Naciones Unidas arrió hoy su bandera y retiró a los últimos "cascos azules" que permanecían en Timor Oriental, país en el que la seguridad continúa siendo frágil tras una década de independencia marcada por brotes de violencia.

Con la retirada de cerca de una treintena de policías y militares de un contingente que llegó a estar compuesto por 1.500 efectivos de diferentes países, concluyó oficialmente el mandato de la llamada Misión Integrada de Naciones Unidas en Timor Oriental.

El hasta ahora jefe de la misión, el danés Finn Reske-Nielsen, dijo a la emisora Radio Australia, que desde la creación de ésta se han hecho avances para que haya más seguridad y un mayor clima de paz en el país.

Naciones Unidas, que organizó el referéndum que en 1999 supuso el final de casi medio siglo de ocupación indonesia, gestionó Timor Oriental hasta que en 2002 declaró la independencia y se formó el primer Gobierno.
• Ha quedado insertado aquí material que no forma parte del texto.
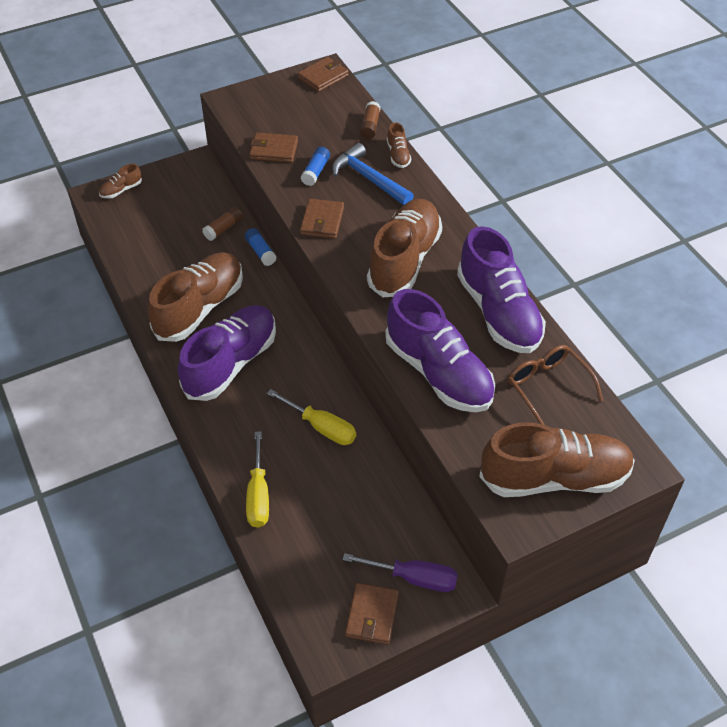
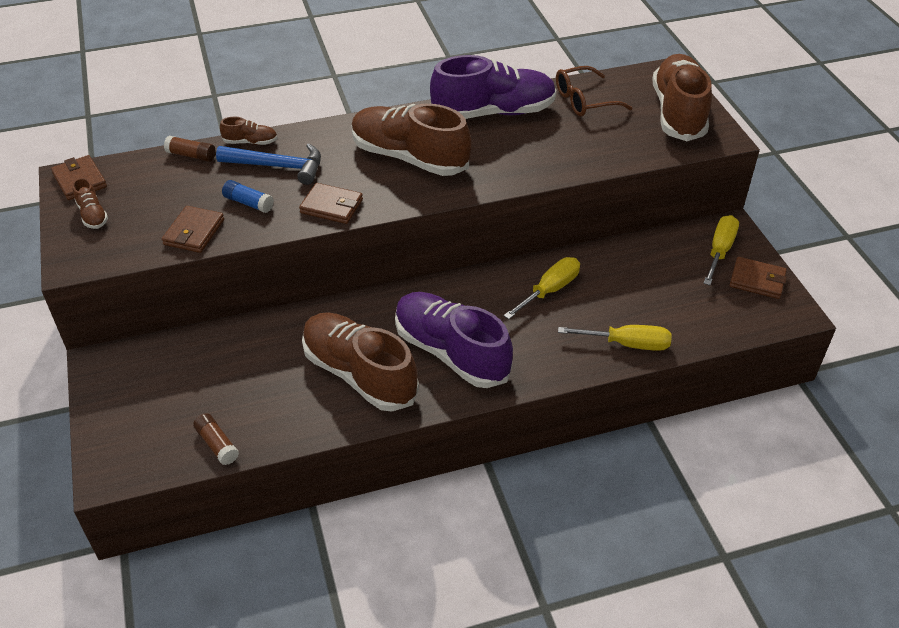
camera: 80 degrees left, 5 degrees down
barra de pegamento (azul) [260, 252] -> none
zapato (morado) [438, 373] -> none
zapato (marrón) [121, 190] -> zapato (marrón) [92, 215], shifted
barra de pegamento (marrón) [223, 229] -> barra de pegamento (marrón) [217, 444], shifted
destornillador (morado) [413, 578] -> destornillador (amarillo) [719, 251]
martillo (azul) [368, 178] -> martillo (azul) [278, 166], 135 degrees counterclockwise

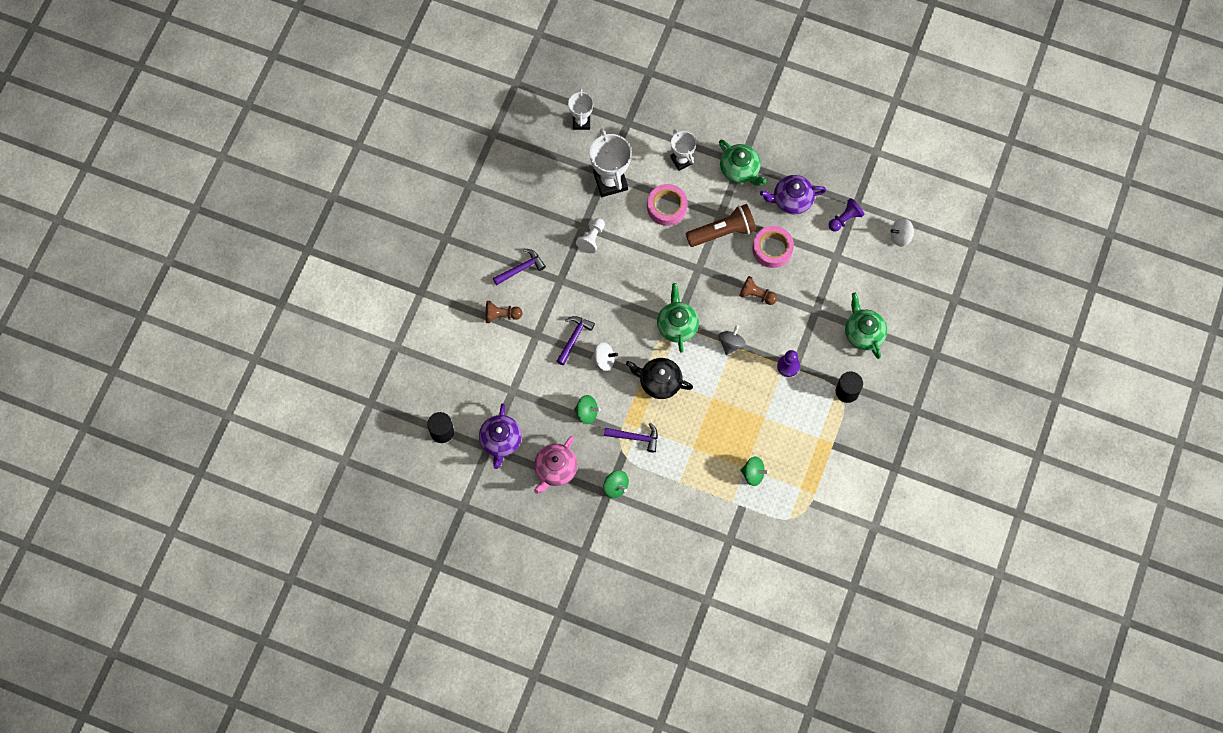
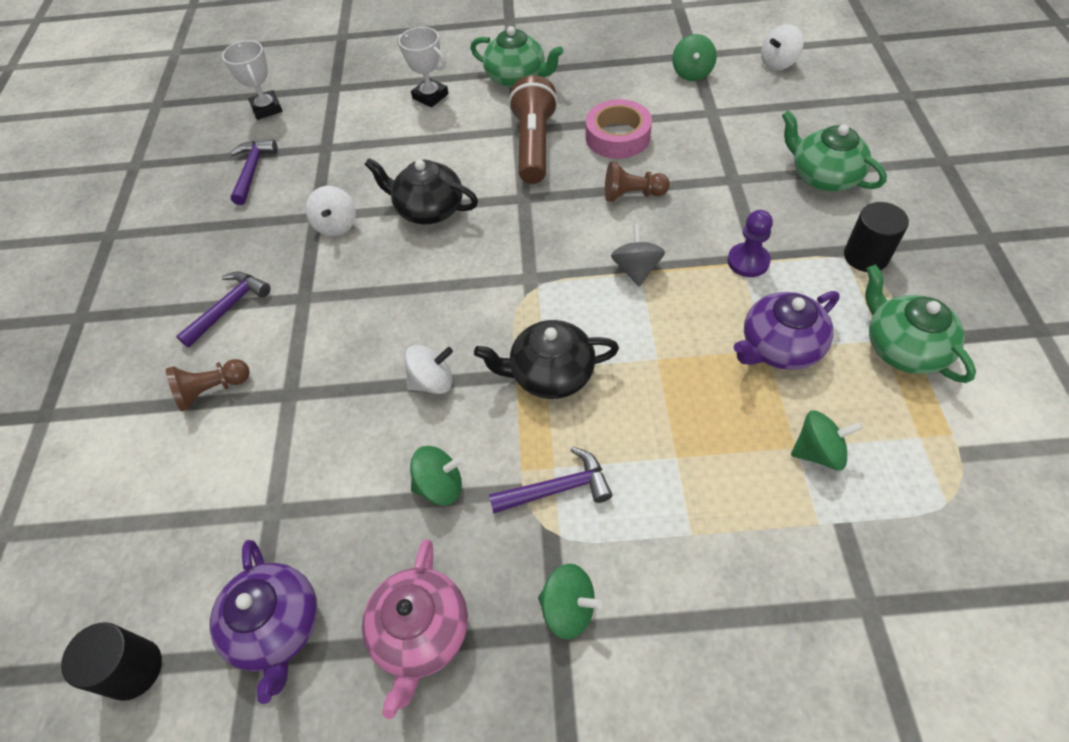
camera: 20 degrees left, 15 degrees down
trofeo (blanco) [610, 181] -> none
cinta adhesiva (rosa) [667, 207] -> none
none -> tetera (negro) [428, 209]
martillo (morado) [574, 338] -> martillo (morado) [252, 171], shifted
tetera (verde) [677, 325] -> tetera (verde) [902, 348], shifted
tetera (morado) [791, 200] -> tetera (morado) [779, 347], shifted
peón (blanco) [592, 238] -> peonza (blanco) [336, 225]
peón (morado) [845, 219] -> peonza (verde) [692, 73]
lámpara de mano (marrón) [722, 232] -> lámpara de mano (marrón) [533, 145], 45 degrees counterclockwise

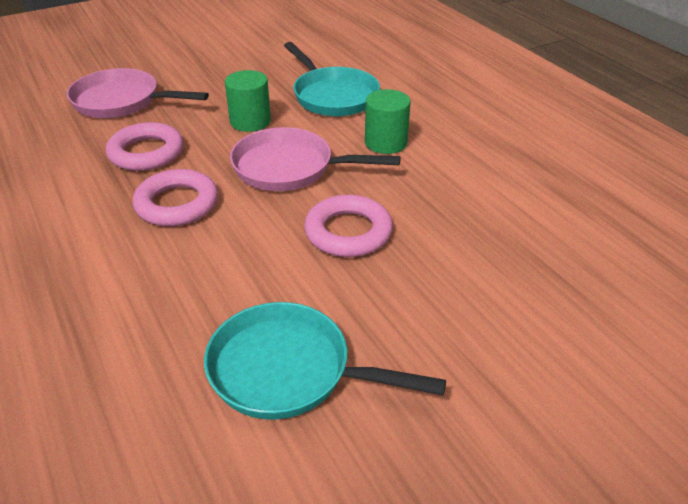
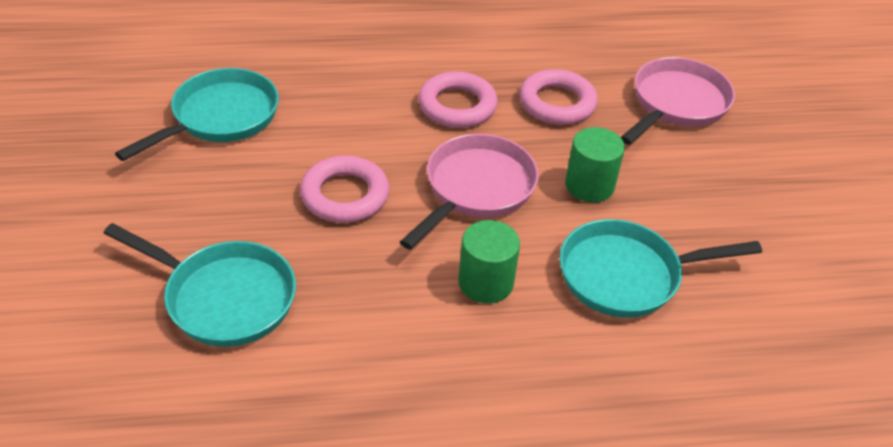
camera: 110 degrees right, 5 degrees up
none -> sartén (turquesa) [224, 297]

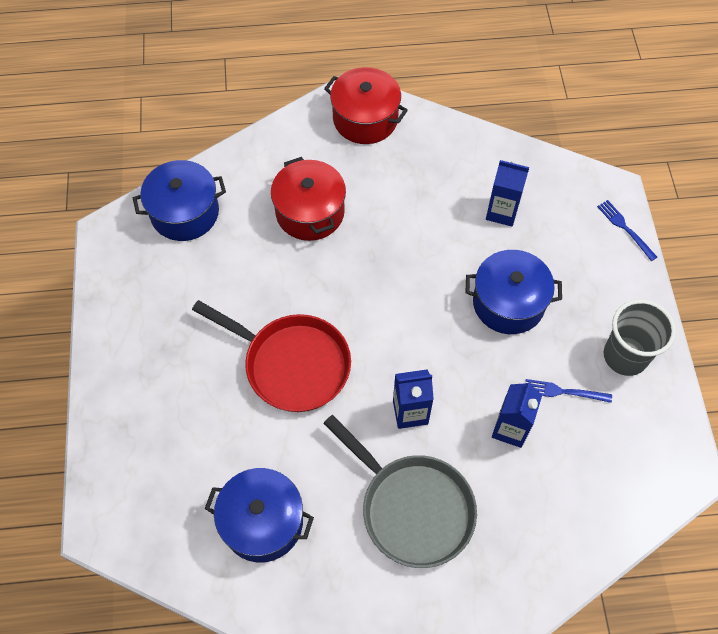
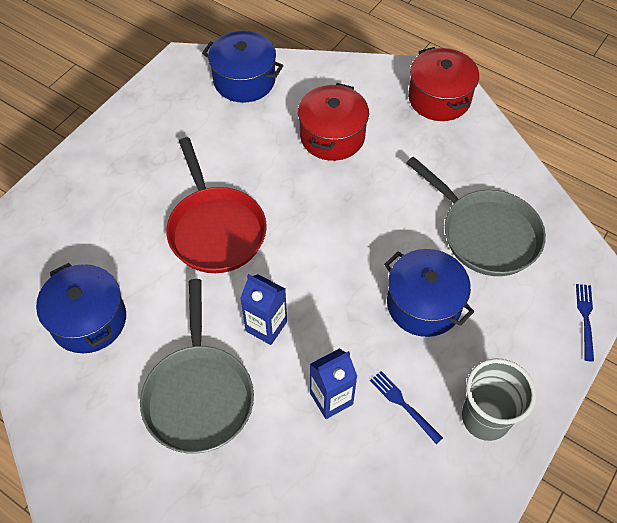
camera: 40 degrees right, 5 degrees down
cartón de leche (azul) [502, 212] -> sartén (gris) [485, 234]

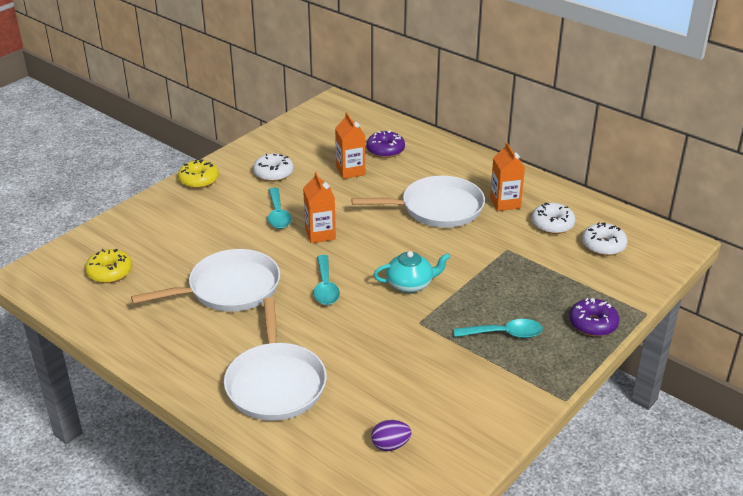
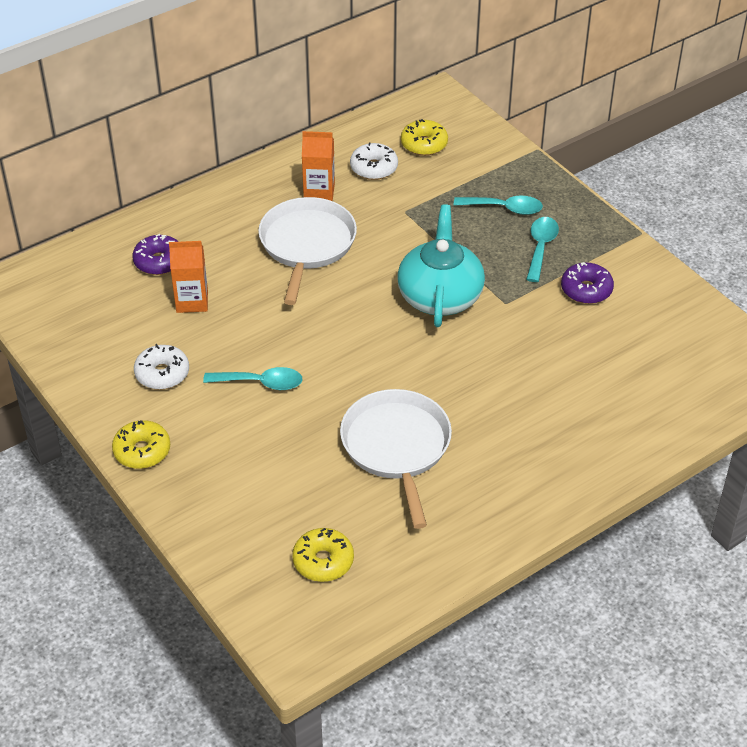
camera: 75 degrees left, 10 degrees up
sartén (blanco) [275, 383] -> none
cartón de leche (naranja) [320, 234] -> none
huevo (morado) [390, 445] -> none
cuchara (turquesa) [325, 287] -> cuchara (turquesa) [505, 208], shifted
rosquilla (morado) [593, 324] -> rosquilla (morado) [586, 290], shifted
rosquilla (blanco) [603, 245] -> rosquilla (amarillo) [424, 144]
tetera (turquesa) [410, 284] -> tetera (turquesa) [440, 296], x1.64

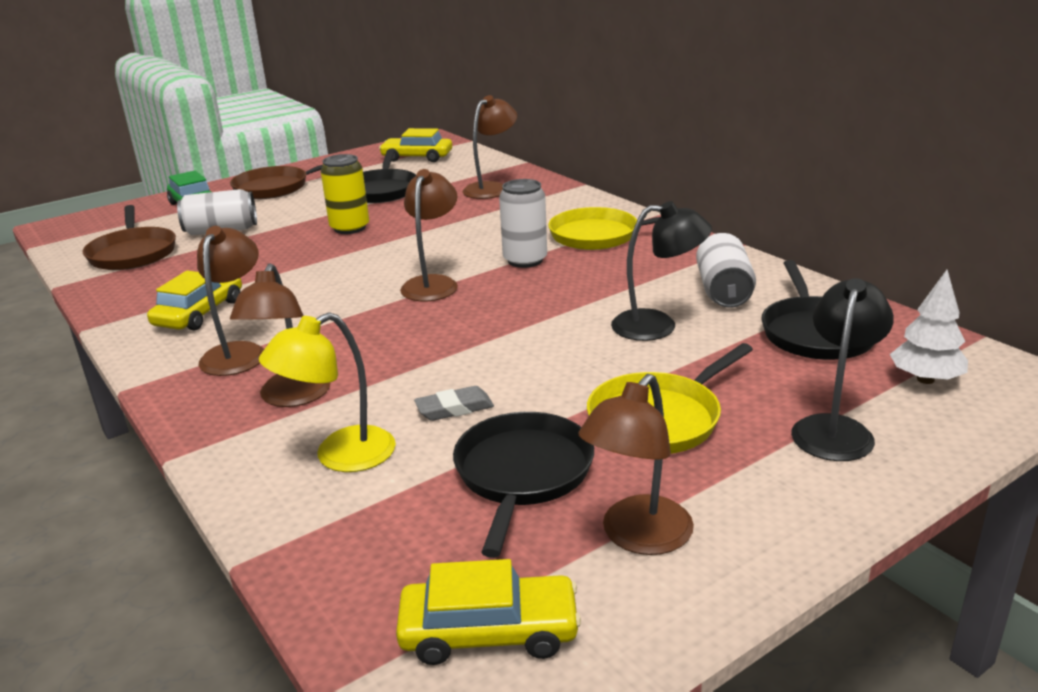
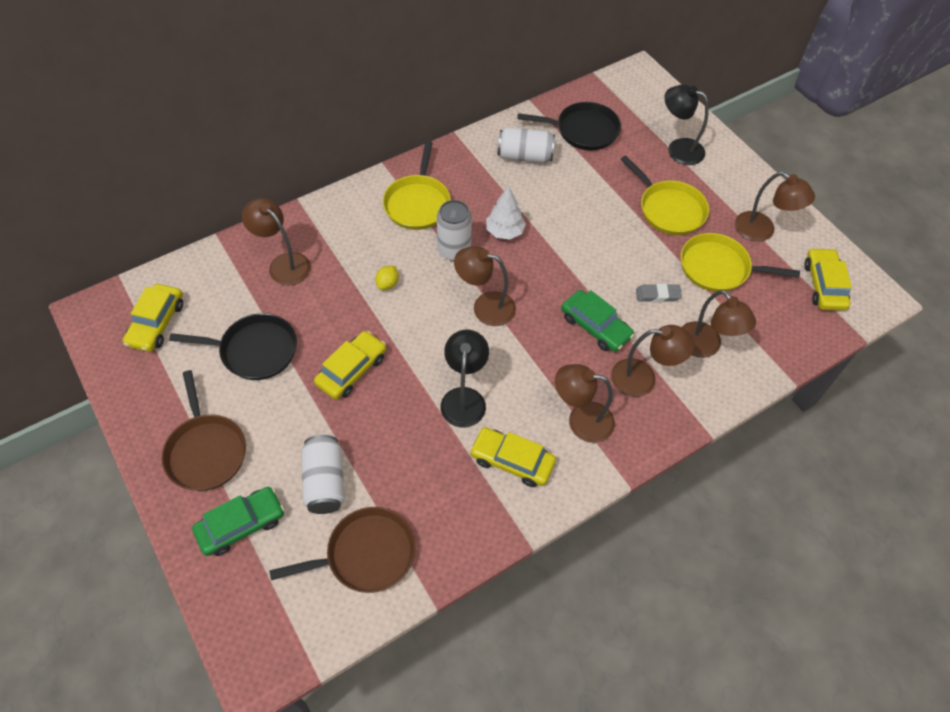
camera: 90 degrees left, 30 degrees up
none -> limón (amarillo) [387, 284]
none -> coche (verde) [595, 326]
lámpara (negro) [658, 326] -> lámpara (negro) [464, 398], shifted
árbol (blanco) [925, 379] -> árbol (blanco) [504, 231], shifted
lata (amarillo) [350, 228] -> coche (amarillo) [352, 370]
lámpara (amarillo) [340, 456] -> lámpara (marrón) [705, 347]
sartén (negro) [522, 473] -> sartén (amarillo) [718, 268]
goma de borrar (gris) [454, 408] -> goma de borrar (gris) [657, 295], 75 degrees counterclockwise

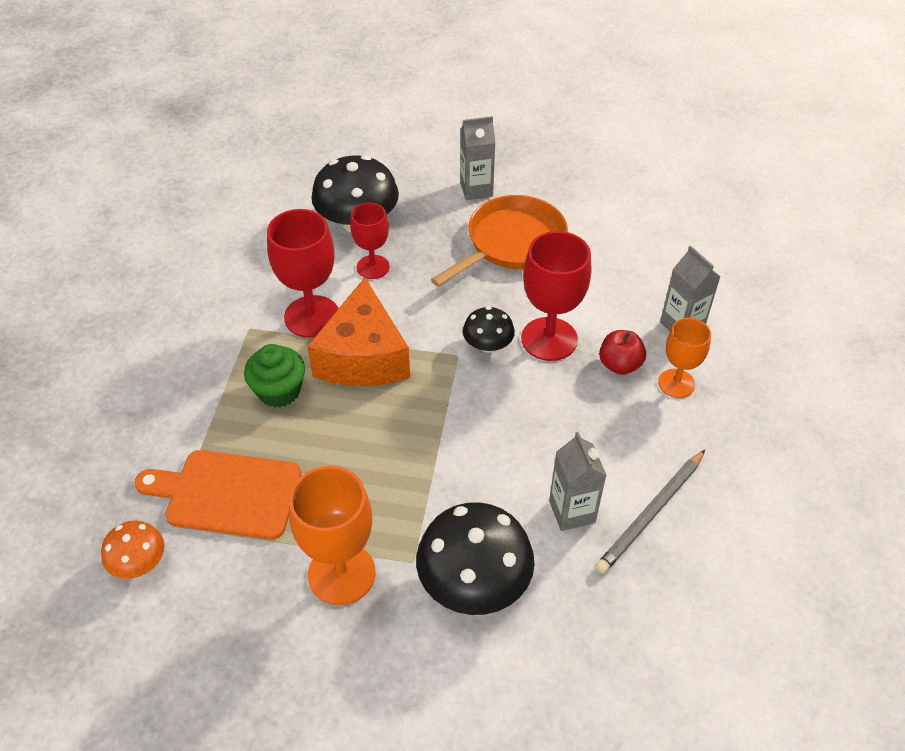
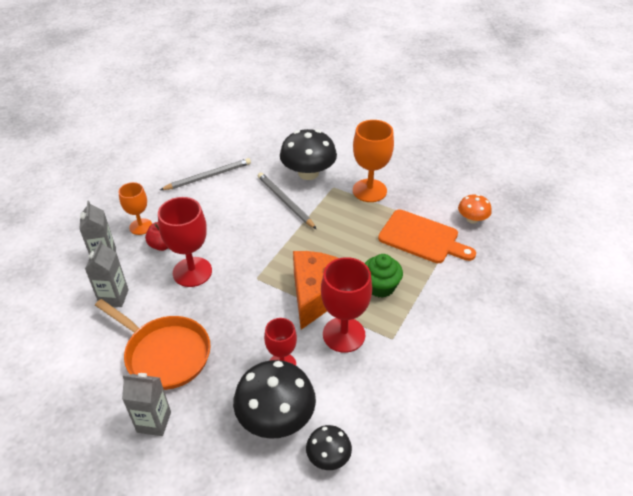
camera: 160 degrees left, 5 degrees down
none -> lápiz (gris) [285, 201]
seta (negro) [488, 345] -> seta (negro) [328, 456], shifted
cartón de leche (gris) [572, 512] -> cartón de leche (gris) [114, 297], shifted
sartén (naranja) [511, 243] -> sartén (naranja) [164, 354], 120 degrees counterclockwise

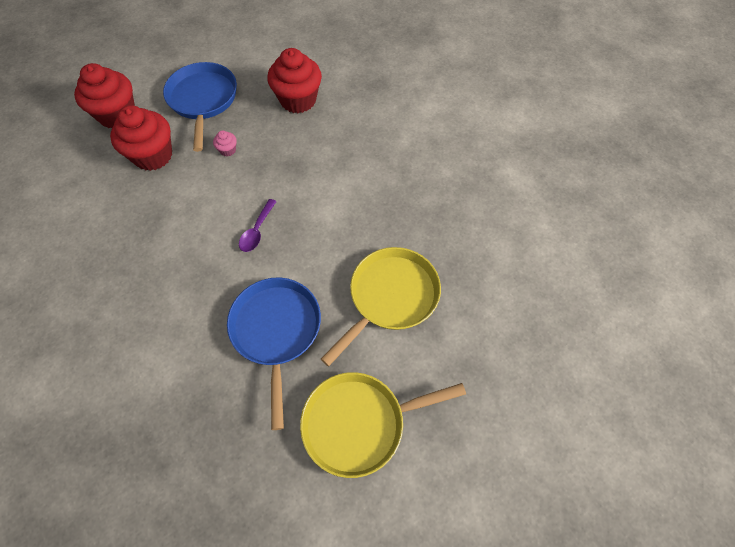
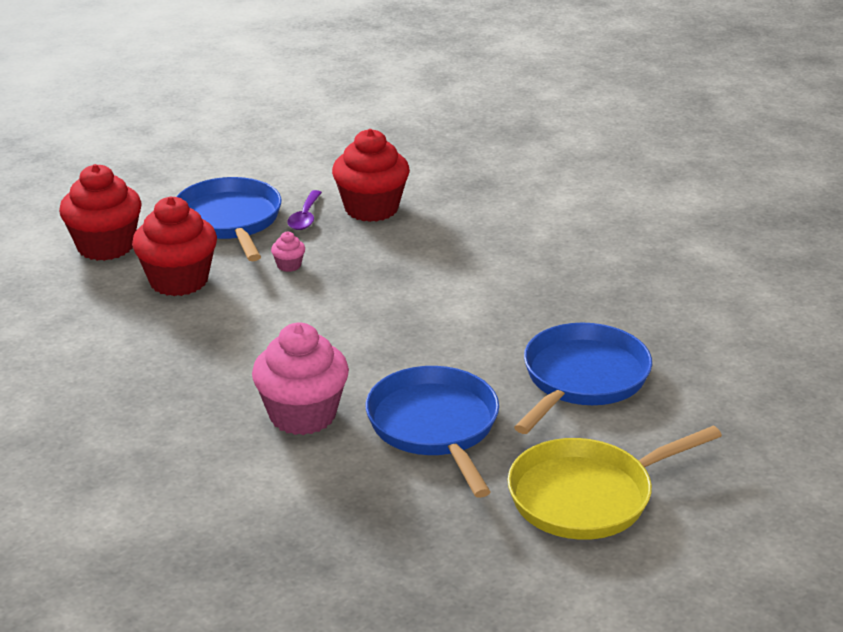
camera: 10 degrees left, 30 degrees down
none -> magdalena (rosa) [302, 415]
cuchara (morado) [257, 231] -> cuchara (morado) [305, 217], shifted
sartén (amarillo) [390, 297] -> sartén (azul) [582, 379]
Y tras tutelar la transición hasta 2005, regresó al año siguiente cuando el Gobierno timorés se vio obligado a solicitar ayuda a la comunidad internacional para sofocar la una ola de violencia que estuvo al borde de sumir al país en una guerra civil.

El detonante de aquellos disturbios que causaron la muerte de una treintena de personas y forzaron el desplazamiento de cerca de otras 150.000, fue el motín protagonizado por 599 militares que fueron expulsados de las filas del Ejército por reclamar mejoras laborales y denunciar que la corrupción en la institución.

"Continúan habiendo retos a conseguir. Y cuando los efectivos de la misión de paz se retiran, esta relación mira hacia una nueva fase enfocada en el desarrollo social y económico", señaló Reske-Nielsen. La Misión Integrada de Naciones Unidas para Timor Oriental traspasó el pasado octubre las competencias de seguridad a la Policía timorense, después de que una evaluación conjunta de la ONU y las autoridades de Timor considerara que estaba preparada para asumir la tarea.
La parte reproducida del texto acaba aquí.